Passivo ambiental

Graduada em Ciências Biológicas (UNESP, 2001)
Mestre em Agronomia (UNESP, 2005)
Especialização em Gestão Ambiental (Anhanguera, 2010)

Na área de economia os termos Ativo e Passivo são termos bastante comuns sendo que os Ativos se referem os bens de direitos que uma empresa possui. Já os Passivos são as dívidas e obrigações da empresa. Com as mudanças nas concepções de empresa e o surgimento da sustentabilidade empresarial, os passivos ambientais passam a ser considerados também como os recursos e obrigações ambientais que a empresa gera.

Os passivos e ativos ambientais também podem ser utilizados pelas empresas para demonstrações de seus investimentos em sustentabilidade e também para gerar programas e ações que reduzam os impactos ambientais.

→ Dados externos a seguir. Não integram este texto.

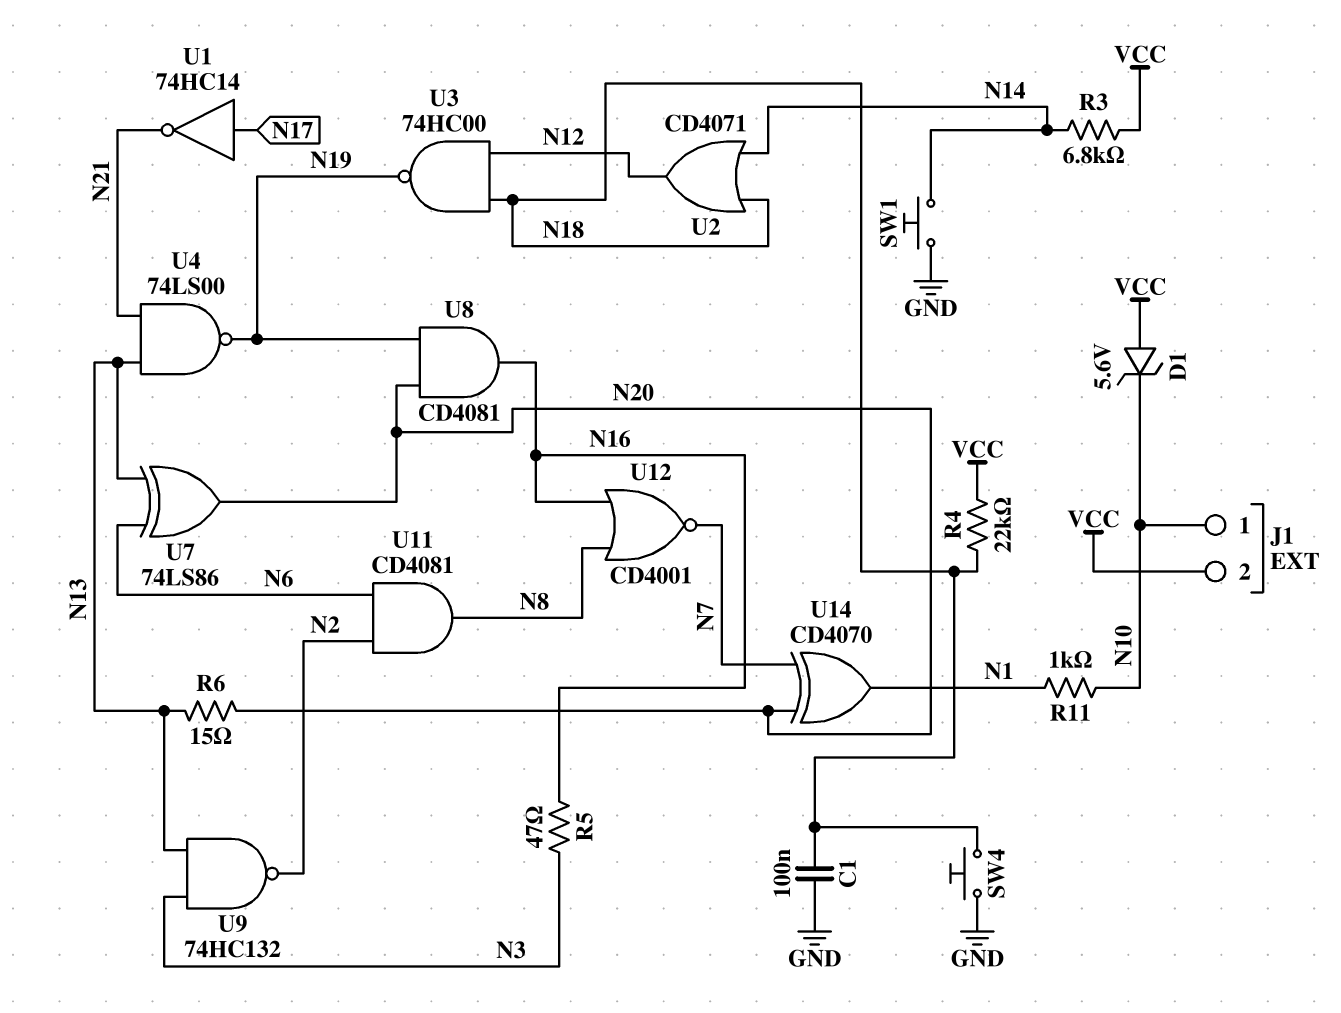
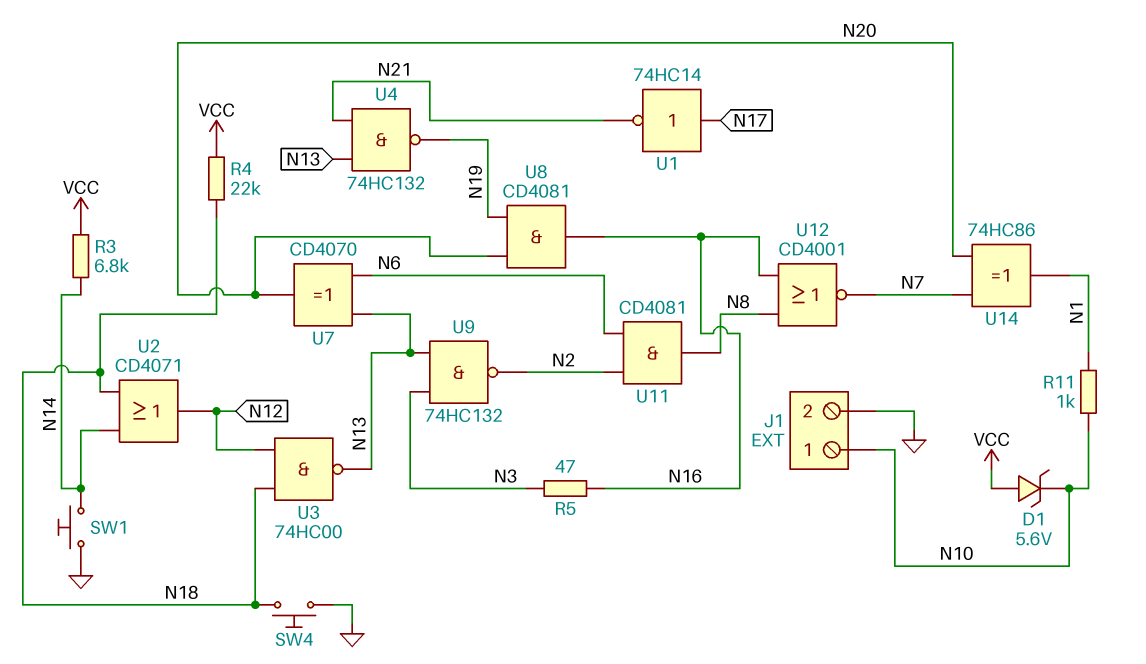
C1: 100nF (GND, N18) -> none
J1 pin 2: VCC -> GND
R6: 15 (N13, N20) -> none
U3: NAND 74HC00 (in N12, in N18, out N19) -> NAND 74HC00 (in N12, in N18, out N13)
U4: NAND 74LS00 (in N13, in N21, out N19) -> NAND 74HC132 (in N13, in N21, out N19)
U7: XOR 74LS86 (in N6, in N13, out N20) -> XOR CD4070 (in N6, in N13, out N20)
U14: XOR CD4070 (in N7, in N20, out N1) -> XOR 74HC86 (in N7, in N20, out N1)

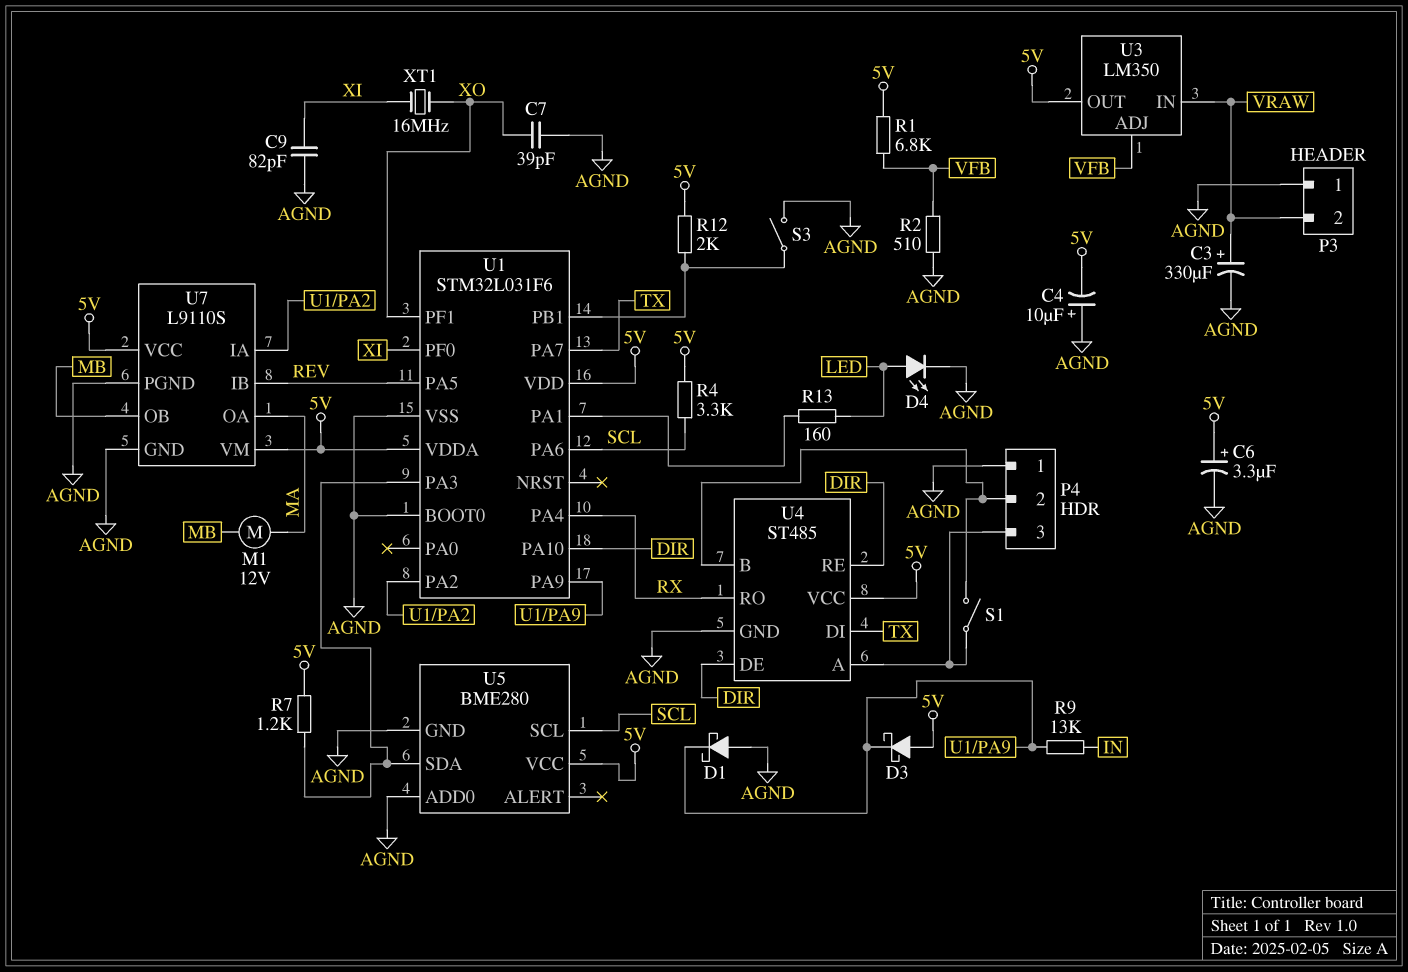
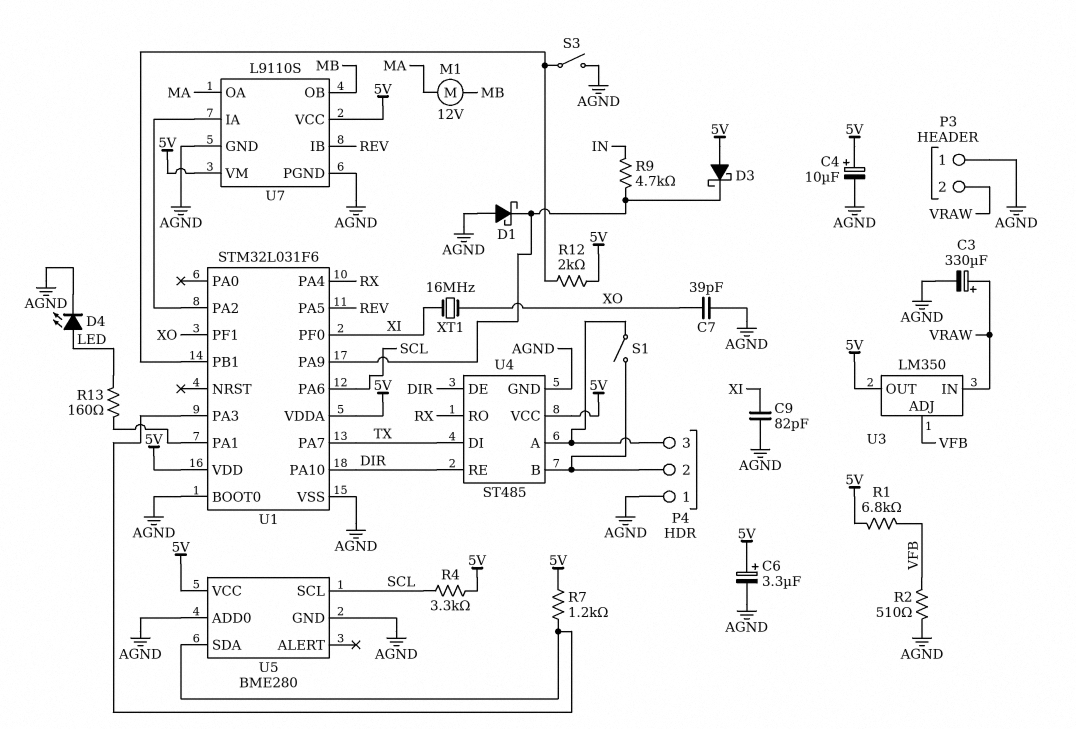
C4: 10uF (plus AGND, minus 5V) -> 10uF (plus 5V, minus AGND)
R9: 13k (IN, U1/PA9) -> 4.7k (IN, U1/PA9)

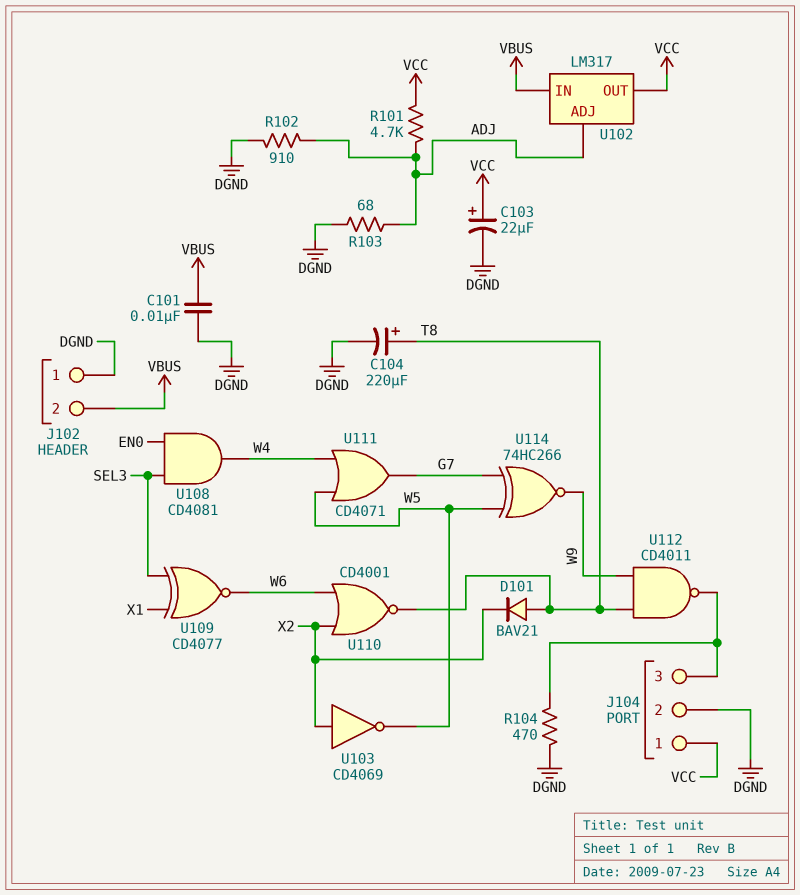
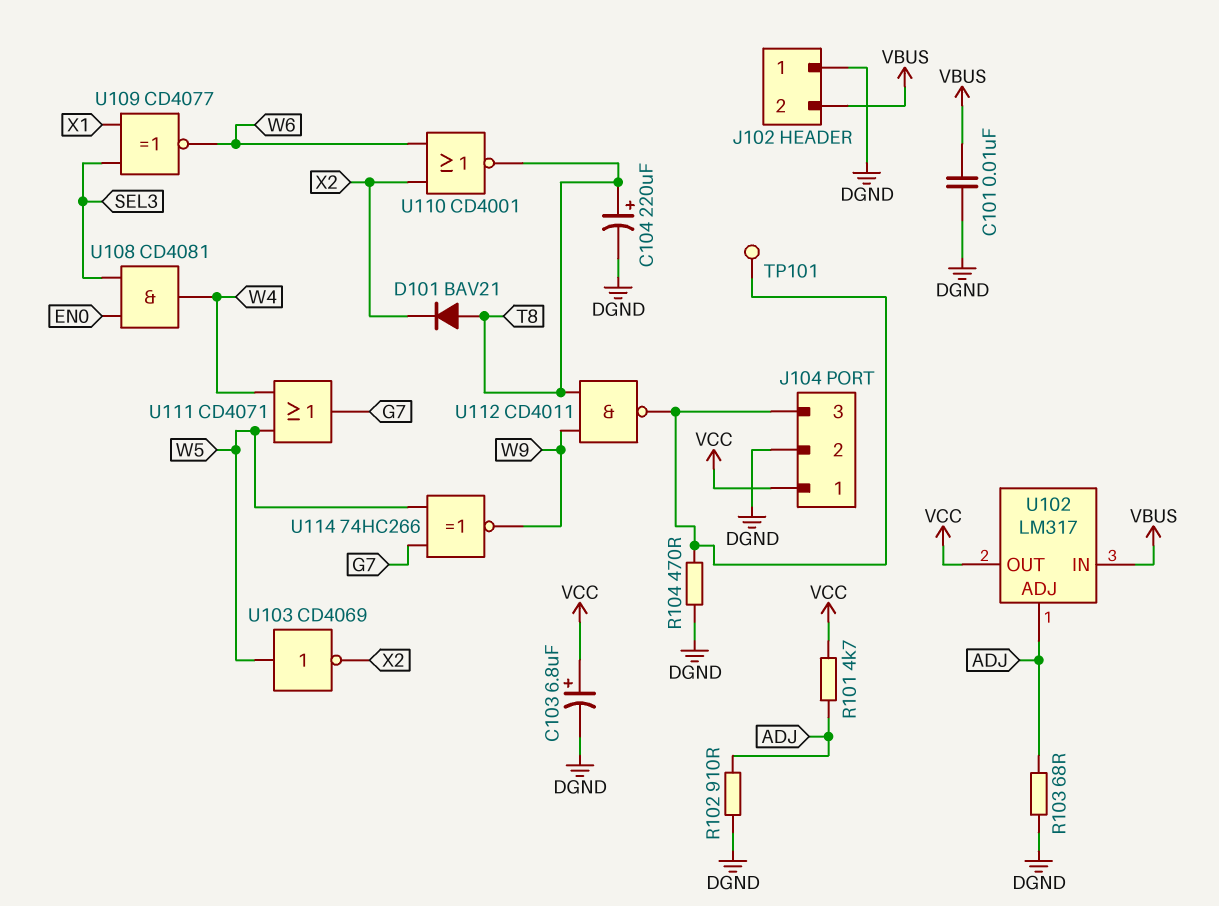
C103: 22uF (plus VCC, minus DGND) -> 6.8uF (plus VCC, minus DGND)
TP101: none -> test point (J104/3)
U103: NOT CD4069 (in X2, out W5) -> NOT CD4069 (in W5, out X2)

Qualquer atividade produtiva independente de sua natureza, geram extração de recursos e algum tipo de impacto ao ambiente com isso. Atualmente o fator ambiental integra o processo de gestão das entidades, influencia do surgimento do conceito de Responsabilidade Social Empresarial.

O passivo ambiental não se refere somente a degradação ambiental, mas, inclui toda obrigação contraída pela empresa de forma voluntária ou involuntária para preservar, recuperar e proteger o meio ambiente. Assim, qualquer obrigação que beneficie o meio ambiente em que os recursos são utilizados de forma sustentável, constituem o passivo ambiental.

A inclusão do passivo ambiental na contabilidade das empresas está relacionada ao surgimento do conceito moderno de empresa, no final do século XIX, com a negação do conceito de propriedade ilimitada e absoluta para a função social da propriedade. Dessa forma, as obrigações sociais são inseridas, visando-se a implementação de transformações sociais (ARAUJO, 2008).

Assim, surge o conceito de Responsabilidade Social Empresarial – RSE, conceito recente e multidisciplinar que significa a atitude da empresa frente aos valores sociais como: os direitos humanos, o trabalho e o ambiente.

A empresa pode ter uma política de se responsabilizar por suas obrigações e tomar a iniciativa de diminuir ou mitigar os prejuízos gerados ao ambiente. Ou pode ser levada a se responsabilizar quando é reivindicada por meio da comunidade externa, quando suas atividades operacionais afetam a mesma. Existem órgãos reguladores como a CETESB que fiscalizam e cobram das empresas adequações ou mesmo multam dependendo da gravidade do problema gerado ao ambiente.

Assim, a empresa deve procurar fazer investimentos na gestão ambiental, comprando tecnologias limpas, destinando parte de seu lucro para entidades ou programas sociais. Tudo isso deve ser relatado em seus relatórios anuais.

O gerenciamento ambiental permite que a empresa cumpra as leis e normas ambientais evitando multas; desenvolva e utilize tecnologias limpas que diminuem emissões de resíduos para a água, o ar e o solo como também gera economia de energia e materiais; reduza os riscos ao meio ambiente e ao homem. Cada vez mais as empresas que investem em sustentabilidade e assumem seus passivos ambientais são melhores vistas pelos stakeholders e tem possibilidades de continuarem no mercado.

Referência:

ARAÚJO, G. F. Estratégias de Sustentabilidade: aspectos científicos, sociais e legais: contexto global: visão comparativa. 1 ed. São Paulo: Editora Letras Jurídicas, 2008.